Historically studies of wave propagation in plasmas have provided one of the keystones in the development of plasma physics and they remain a focus in contemporary research. Much was already known about plasma waves long before the subject itself had any standing, early studies being prompted by practical concerns. The need to allow for the effect of the geomagnetic field in determining propagation characteristics of radio waves led to the development, by Hartree in 1931, of what has become known as Appleton–Hartree theory. About the same time another basic plasma mode, electron plasma oscillations, had been identified. In 1926 Penning suggested that oscillations of electrons in a gas discharge could account for the anomalously rapid scattering of electron beams, observed over distances much shorter than a collisional mean free path. These oscillations were studied in detail by Langmuir and were identified theoretically by Tonks and Langmuir in 1928.

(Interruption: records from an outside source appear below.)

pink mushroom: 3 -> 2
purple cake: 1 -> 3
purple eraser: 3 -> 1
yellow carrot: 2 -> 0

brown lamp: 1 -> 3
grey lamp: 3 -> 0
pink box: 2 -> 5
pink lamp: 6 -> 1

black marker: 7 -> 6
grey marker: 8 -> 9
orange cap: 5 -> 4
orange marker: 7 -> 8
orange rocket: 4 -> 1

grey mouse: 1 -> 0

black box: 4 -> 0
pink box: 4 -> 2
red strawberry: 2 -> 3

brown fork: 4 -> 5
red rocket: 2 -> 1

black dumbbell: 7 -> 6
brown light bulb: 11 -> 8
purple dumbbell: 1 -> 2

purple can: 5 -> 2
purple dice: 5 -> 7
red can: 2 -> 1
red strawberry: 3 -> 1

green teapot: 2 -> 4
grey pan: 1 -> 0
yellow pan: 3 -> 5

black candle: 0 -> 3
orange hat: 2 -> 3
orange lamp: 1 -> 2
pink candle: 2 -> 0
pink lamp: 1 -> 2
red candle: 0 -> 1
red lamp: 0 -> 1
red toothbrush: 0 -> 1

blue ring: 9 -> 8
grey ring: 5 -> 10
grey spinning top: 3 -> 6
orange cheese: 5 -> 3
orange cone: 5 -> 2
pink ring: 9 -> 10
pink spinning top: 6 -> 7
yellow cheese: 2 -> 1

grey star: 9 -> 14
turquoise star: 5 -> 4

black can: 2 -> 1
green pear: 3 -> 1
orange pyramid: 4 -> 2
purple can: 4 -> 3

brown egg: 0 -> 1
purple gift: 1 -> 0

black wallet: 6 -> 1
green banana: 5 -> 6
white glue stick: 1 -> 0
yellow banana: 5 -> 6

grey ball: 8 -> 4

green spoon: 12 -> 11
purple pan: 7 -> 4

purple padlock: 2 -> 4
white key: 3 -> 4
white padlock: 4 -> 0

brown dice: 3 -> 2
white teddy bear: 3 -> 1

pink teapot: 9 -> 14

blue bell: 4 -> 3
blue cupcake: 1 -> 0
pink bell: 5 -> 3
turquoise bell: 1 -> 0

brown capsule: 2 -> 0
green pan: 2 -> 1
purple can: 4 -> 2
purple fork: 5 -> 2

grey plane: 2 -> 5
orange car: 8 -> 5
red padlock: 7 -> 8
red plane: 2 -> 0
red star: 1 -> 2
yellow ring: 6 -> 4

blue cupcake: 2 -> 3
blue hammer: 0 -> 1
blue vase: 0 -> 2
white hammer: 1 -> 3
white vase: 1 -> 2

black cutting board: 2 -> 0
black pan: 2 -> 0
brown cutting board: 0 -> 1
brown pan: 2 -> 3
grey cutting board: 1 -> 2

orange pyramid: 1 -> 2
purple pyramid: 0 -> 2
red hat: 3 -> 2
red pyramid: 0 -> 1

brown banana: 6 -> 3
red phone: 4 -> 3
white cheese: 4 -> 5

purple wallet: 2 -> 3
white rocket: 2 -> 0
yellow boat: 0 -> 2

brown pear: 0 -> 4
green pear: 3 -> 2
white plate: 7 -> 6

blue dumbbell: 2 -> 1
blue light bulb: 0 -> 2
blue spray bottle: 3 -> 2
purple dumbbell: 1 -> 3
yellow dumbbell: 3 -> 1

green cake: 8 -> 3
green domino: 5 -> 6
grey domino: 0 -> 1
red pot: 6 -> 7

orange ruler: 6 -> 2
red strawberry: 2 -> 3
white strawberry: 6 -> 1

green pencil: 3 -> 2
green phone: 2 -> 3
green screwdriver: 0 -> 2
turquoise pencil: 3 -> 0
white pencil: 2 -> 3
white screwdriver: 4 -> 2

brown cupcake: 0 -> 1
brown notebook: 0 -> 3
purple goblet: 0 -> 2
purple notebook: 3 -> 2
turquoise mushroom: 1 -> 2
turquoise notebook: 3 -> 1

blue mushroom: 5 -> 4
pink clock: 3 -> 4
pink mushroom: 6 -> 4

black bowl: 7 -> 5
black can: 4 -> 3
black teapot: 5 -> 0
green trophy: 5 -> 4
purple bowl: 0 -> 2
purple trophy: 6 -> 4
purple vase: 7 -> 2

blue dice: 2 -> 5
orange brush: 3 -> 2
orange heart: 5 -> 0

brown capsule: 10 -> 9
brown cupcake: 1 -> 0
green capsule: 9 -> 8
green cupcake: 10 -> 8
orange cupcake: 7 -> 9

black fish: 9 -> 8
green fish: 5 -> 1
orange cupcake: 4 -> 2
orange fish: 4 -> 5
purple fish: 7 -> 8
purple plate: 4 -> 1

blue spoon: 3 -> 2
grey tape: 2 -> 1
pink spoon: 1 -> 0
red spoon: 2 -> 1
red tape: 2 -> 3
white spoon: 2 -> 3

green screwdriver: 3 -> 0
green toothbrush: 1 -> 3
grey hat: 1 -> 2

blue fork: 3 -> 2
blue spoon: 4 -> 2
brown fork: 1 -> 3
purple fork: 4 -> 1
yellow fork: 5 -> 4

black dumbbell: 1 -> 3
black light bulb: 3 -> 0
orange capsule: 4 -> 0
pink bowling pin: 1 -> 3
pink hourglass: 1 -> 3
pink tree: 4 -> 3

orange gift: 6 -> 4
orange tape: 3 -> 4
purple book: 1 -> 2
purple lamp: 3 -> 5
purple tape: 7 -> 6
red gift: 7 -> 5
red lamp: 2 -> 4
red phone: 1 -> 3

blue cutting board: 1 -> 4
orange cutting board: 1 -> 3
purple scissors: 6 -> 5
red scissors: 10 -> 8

Alfvén's pioneering work in the development of magnetohydrodynamics led him to the realization in 1942 that magnetic field lines, pictured as elastic strings under tension, should support a class of magnetohydrodynamic waves. The shear Alfvén wave, identified in Section 4.8, first appeared in Alfvén's work on cosmical electrodynamics. Following the development of space physics we now know that Alfvén (and other) waves pervade the whole range of plasmas in space from the Earth's ionosphere and magnetosphere to the solar wind and the Earth's bow shock and beyond.

There is a bewildering collection of plasma waves and schemes for classifying the various modes are called for. Plasma waves whether in laboratory plasmas or in space are in general non-linear features.